The translation was first published in 1861 in The Early Italian Poets; it was reprinted unaltered in 1874 in Dante and his Circle.
This an imaginary picture of Pietra degli Scrovigni, daughter of the Paduan moneylender Rinaldo Scrovigni. DGR arbitrarily (and wrongly) associated her with Dante's great sestina “Al poco giorno e al gran cerchio d'ombra”, but she was probably not even born when Dante wrote his sestina.

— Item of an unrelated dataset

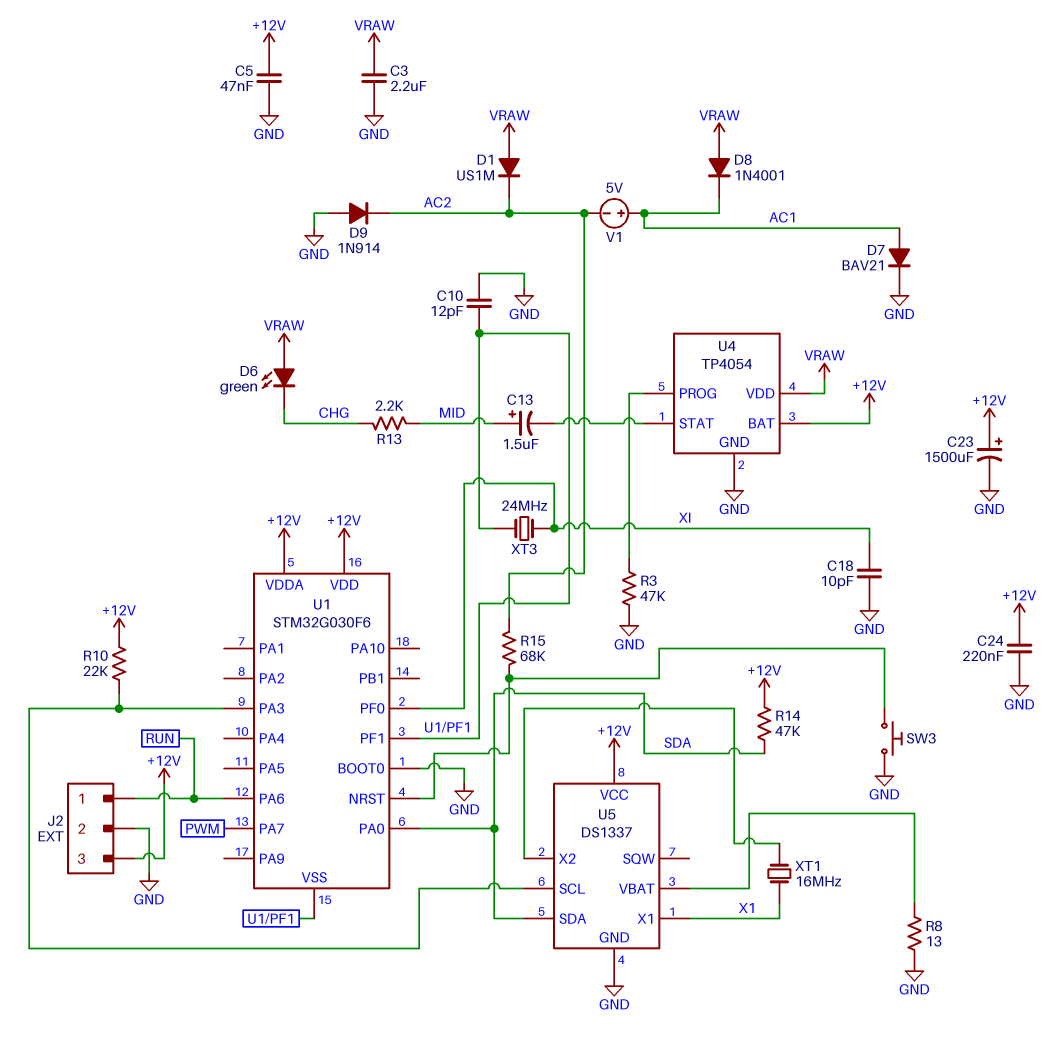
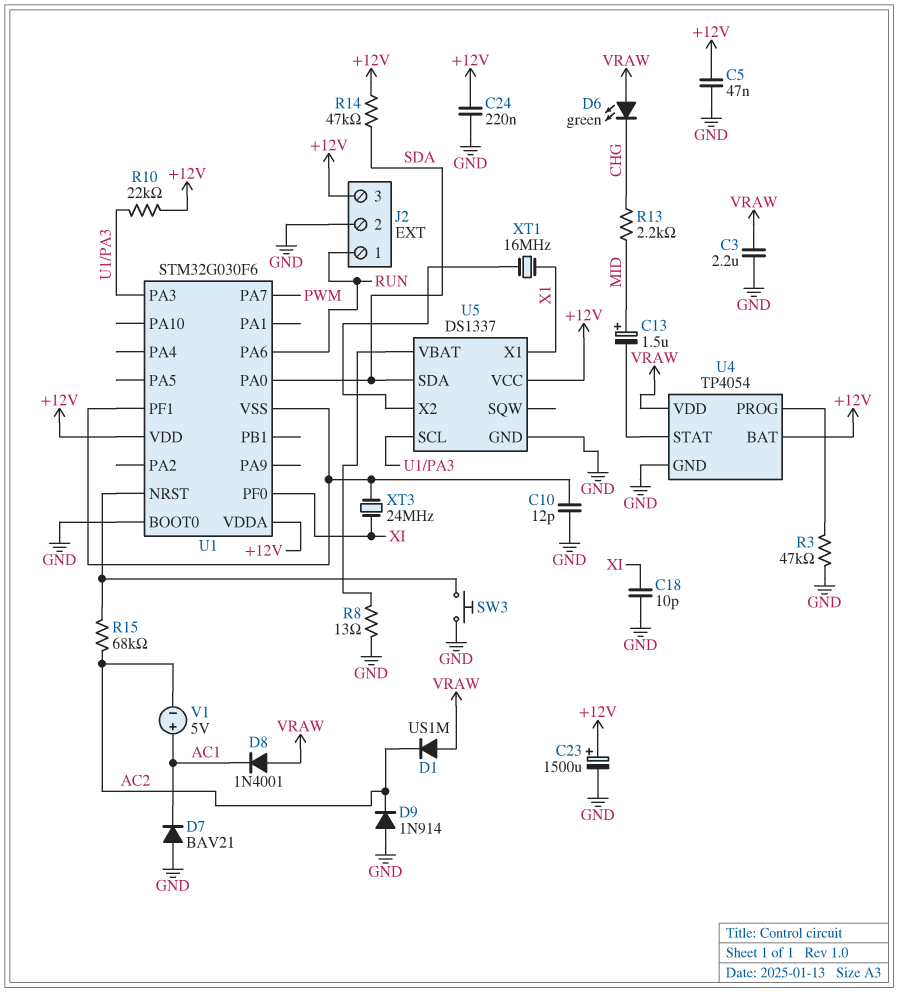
D7: diode BAV21 (A AC1, K GND) -> diode BAV21 (A GND, K AC1)

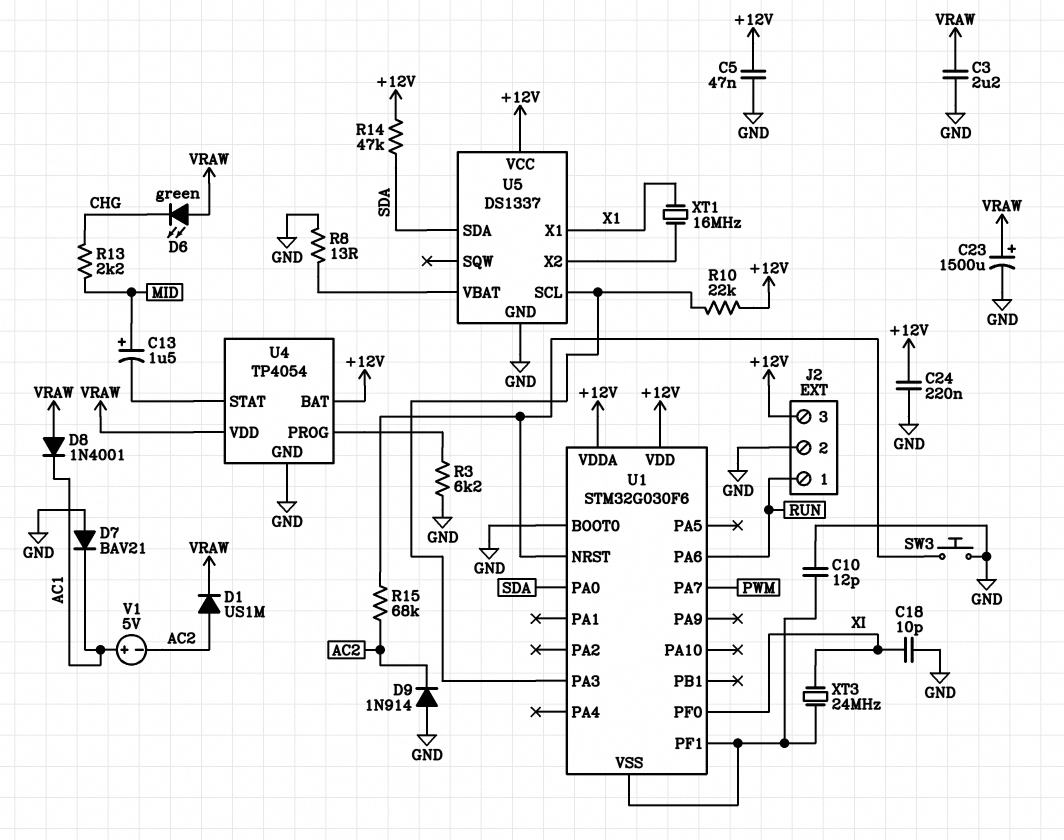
C23: 1500uF (plus +12V, minus GND) -> 1500uF (plus VRAW, minus GND)
D1: diode US1M (A VRAW, K AC2) -> diode US1M (A AC2, K VRAW)
R3: 47k (GND, U4/PROG) -> 6.2k (GND, U4/PROG)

Dante's original sestina follows the model laid down in Arnaut Daniel's “Lo ferm voler q'el cor m'intra”. DGR's note to his translation shows him well aware of the Provençal origins of Dante's work. It also casts an interesting light on his translation's subtitle. In his long prose note to the poem DGR allows the translation to be associated with Pietra della Scrovigni even though he is aware that the ascription is “doubtful”. In fact we do not know who the poem's “donna” was, if indeed it had any reference to an actual person. In any case it could not have been Pietra della Scrovigni, nor does DGR's scholarly source, Fraticelli (1834), make any suggestion that the poem might be related to the lady. DGR's conviction, however, was that Dante's poems nearly always had some biographical reference, however concealed or obscured by time; and he may have chosen this member of the Paduan Scrovignis because the family made its fortune from moneylending. Dante puts Pietra's father Rinaldo in hell among the usurers (see Inferno XVII. 64-75). In his 1874 reorganized reprinting of his translations DGR added a note to the sonnet that follows this sestina in both 1861 and 1874. The sonnet has a subtitle referencing Pietra della Scrovigni in the 1861 edition, but in 1874 this is removed and DGR's note suggests the sonnet may have been addressed to Beatrice. The alteration underscores DGR's sense of the “doubtful” connection of the sestina to Scrovigni.
Dante has two important discussions of his sestina in De vulgari eloquentia (II.x.2, II.xiii.2).